A meeting between municipal authorities and railway families left out of the Boeung Kak lake on-site relocation deal yesterday failed yet again to yield a resolution, with both sides standing firm on their demands.
Village representative Chan Puthi Sak told the Post that at the hour-long meeting, deputy governor Khoung Sreng threatened villagers, saying that if they refused to either accept $8,000 in compensation to move or allow their homes to be cut to make way for construction, they would face “administrative action”.
Villagers living along the rail line have been facing off with authorities for years – initially seeking higher compensation, and later, when Prime Minister Hun Sen ordered in August, 2011 that 12.44 hectares be set aside for relocated villagers at Boeung Kak lake, seeking on-site housing.
“We rejected the options and stand by our one position: to develop on the 12.44 hectares provided by the government of Cambodia,” he said.

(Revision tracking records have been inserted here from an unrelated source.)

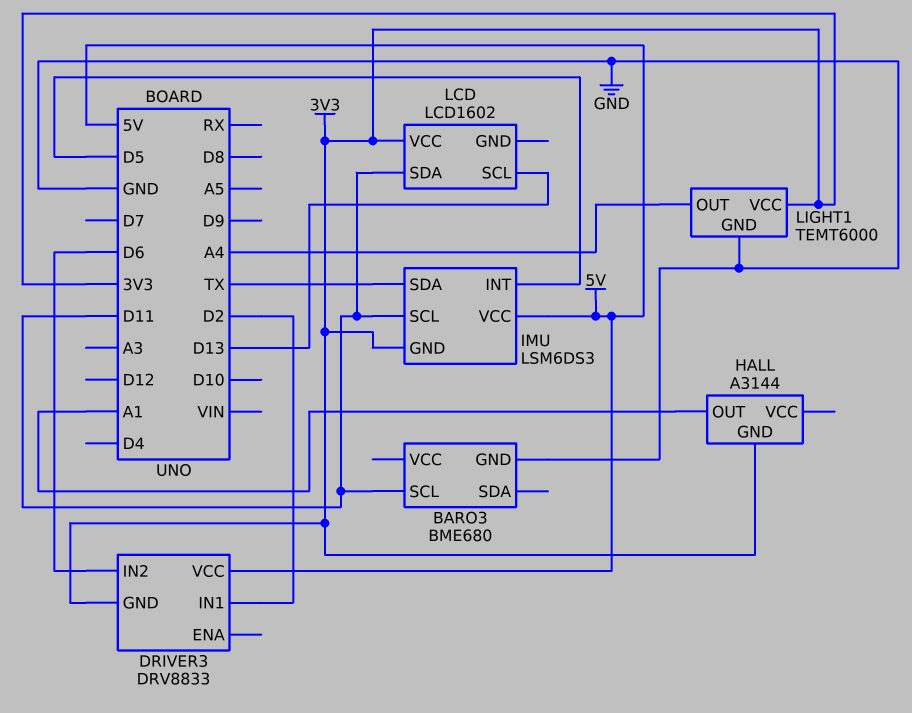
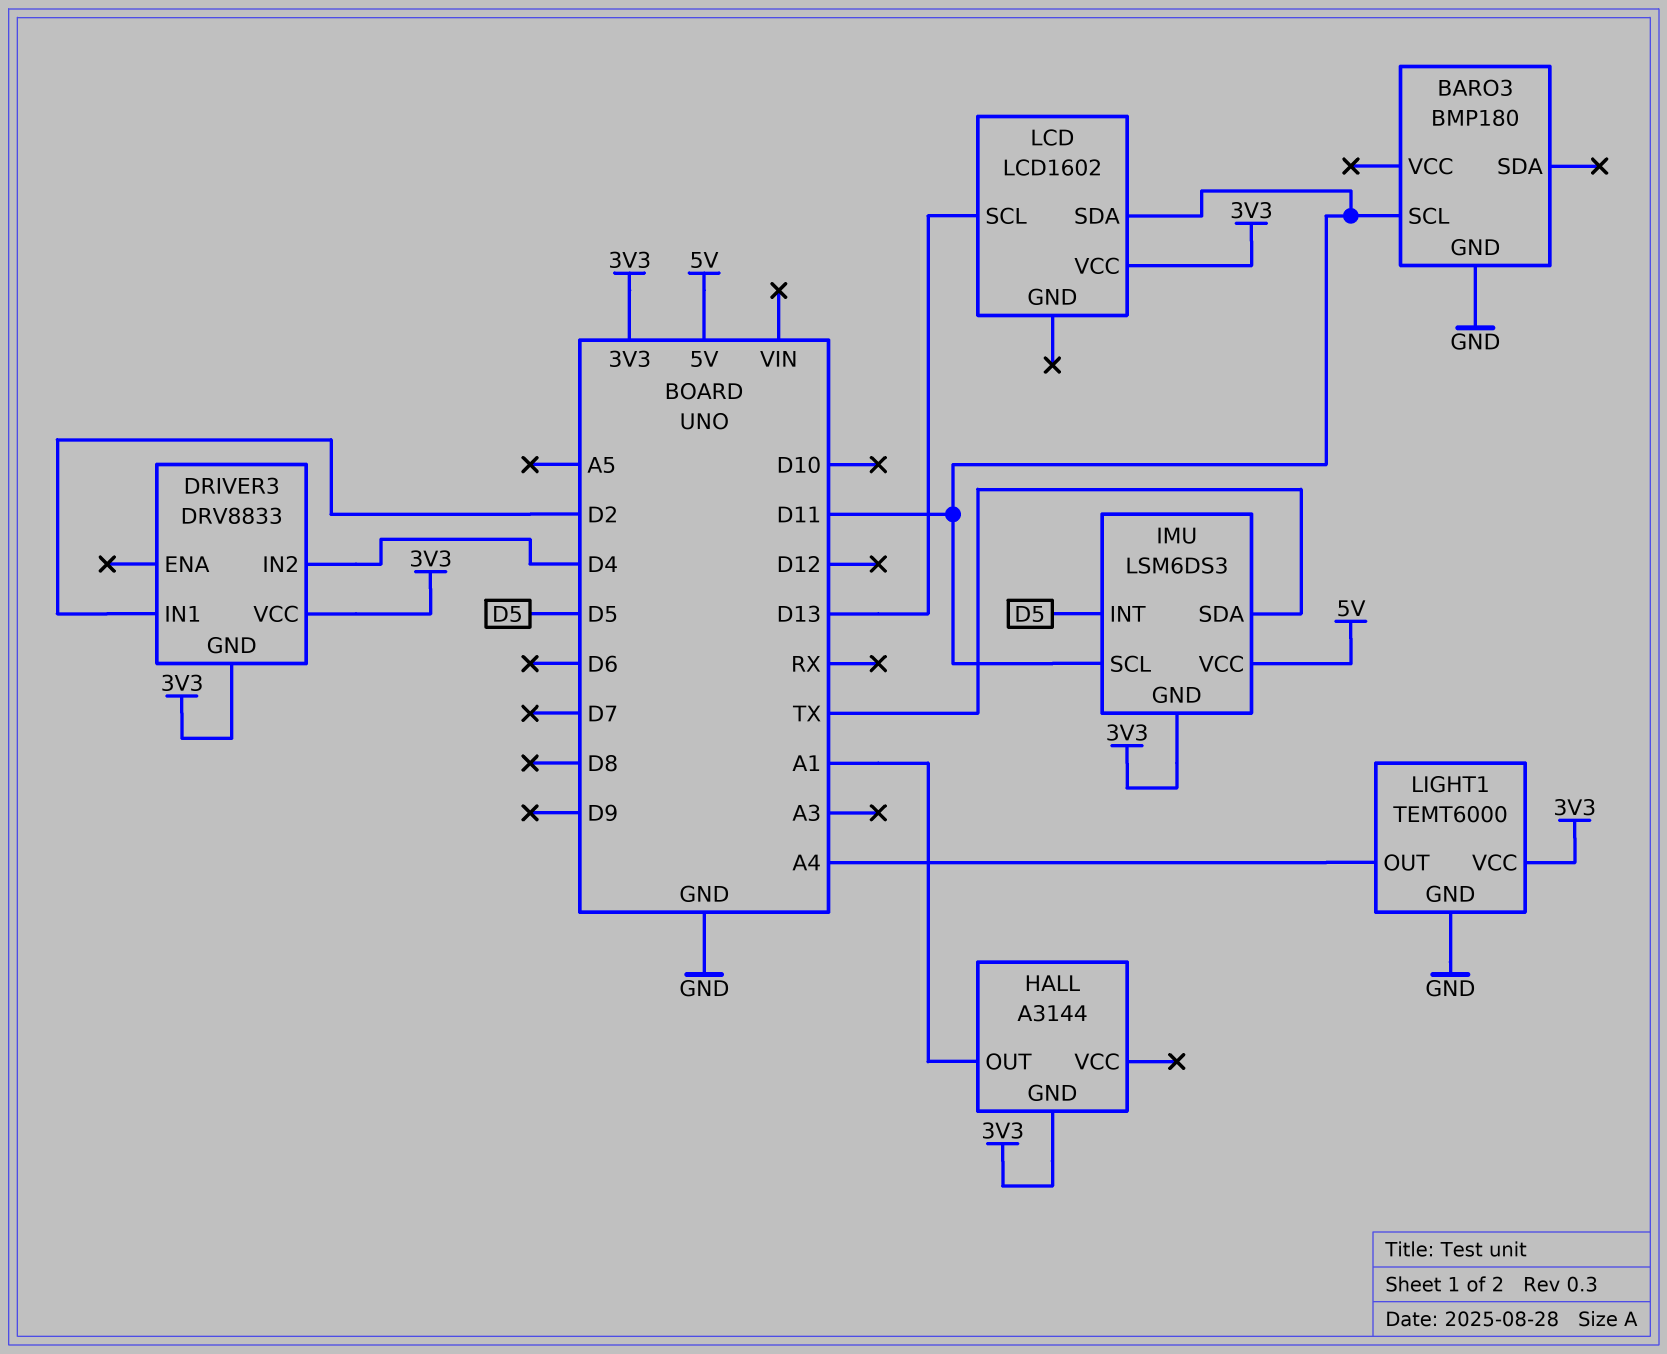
BARO3: BME680 -> BMP180
DRIVER3 pin IN2: D6 -> D4
DRIVER3 pin VCC: 5V -> 3V3

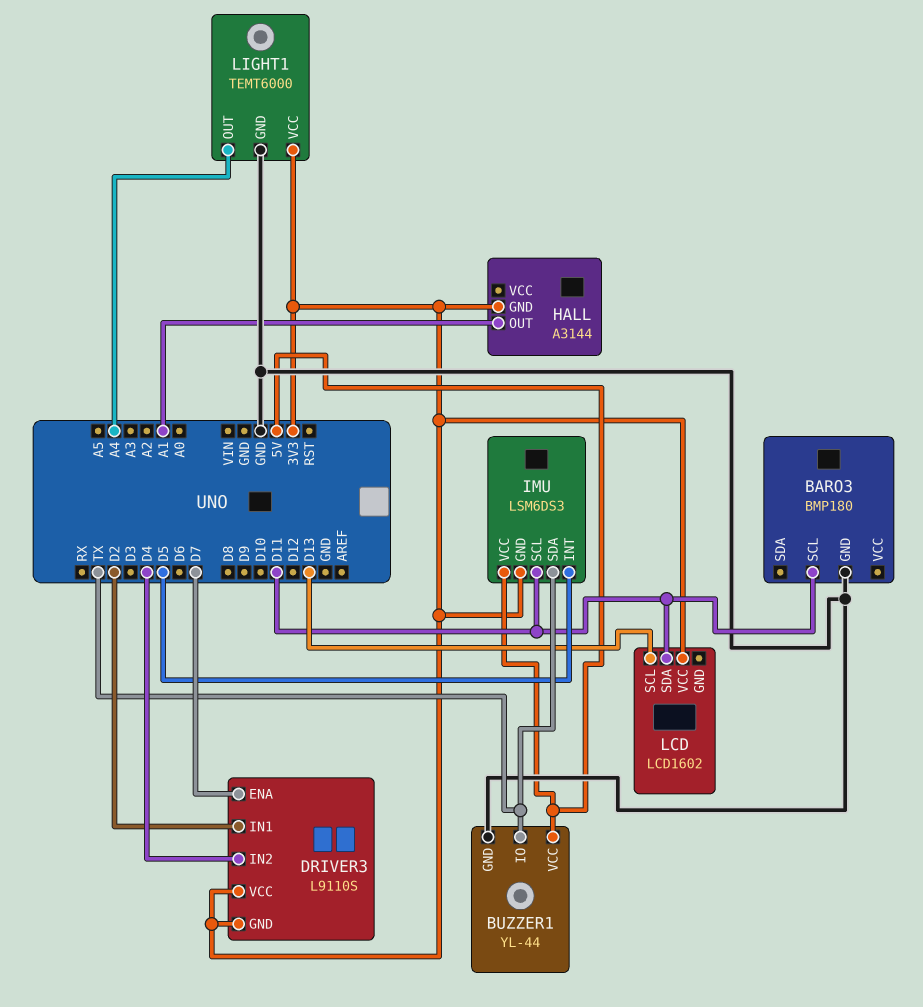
BUZZER1: none -> YL-44
BUZZER1 pin GND: none -> GND
BUZZER1 pin IO: none -> TX
BUZZER1 pin VCC: none -> 5V
DRIVER3: DRV8833 -> L9110S
DRIVER3 pin ENA: none -> D7

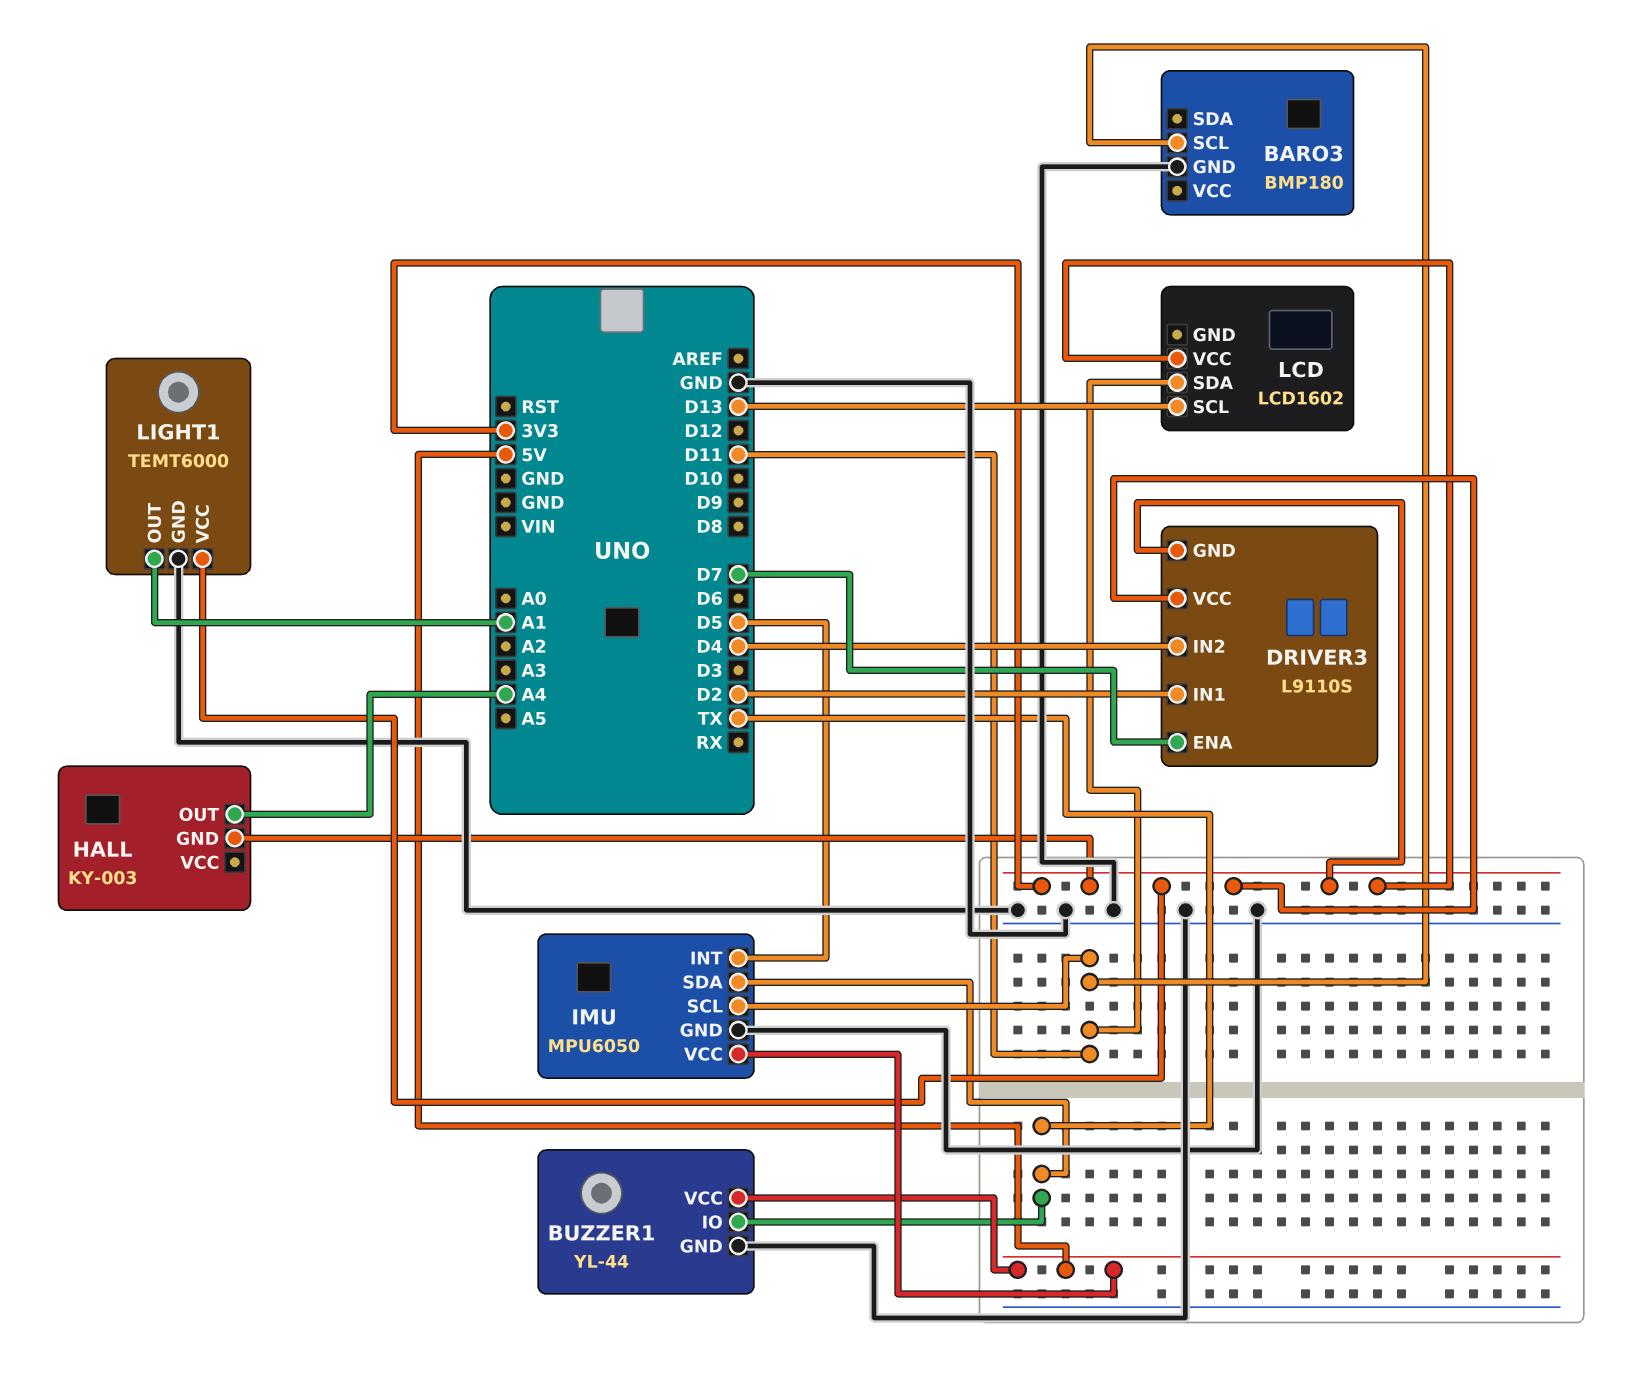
HALL: A3144 -> KY-003
HALL pin OUT: A1 -> A4
IMU: LSM6DS3 -> MPU6050
IMU pin GND: 3V3 -> GND
LIGHT1 pin OUT: A4 -> A1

Sreng confirmed he had met with representatives of the 16 families who remain living along the rail line in Sras Chak commune and offered them the two options, but said no threats were made.
“I just called on them to discuss the impact [of planned construction] on them and offered options for resolving the problem,” Sreng said, adding that construction plans — including those that would require their homes to be cut — would be announced to villagers shortly.
“Threats are used only for criminal persons,” he said.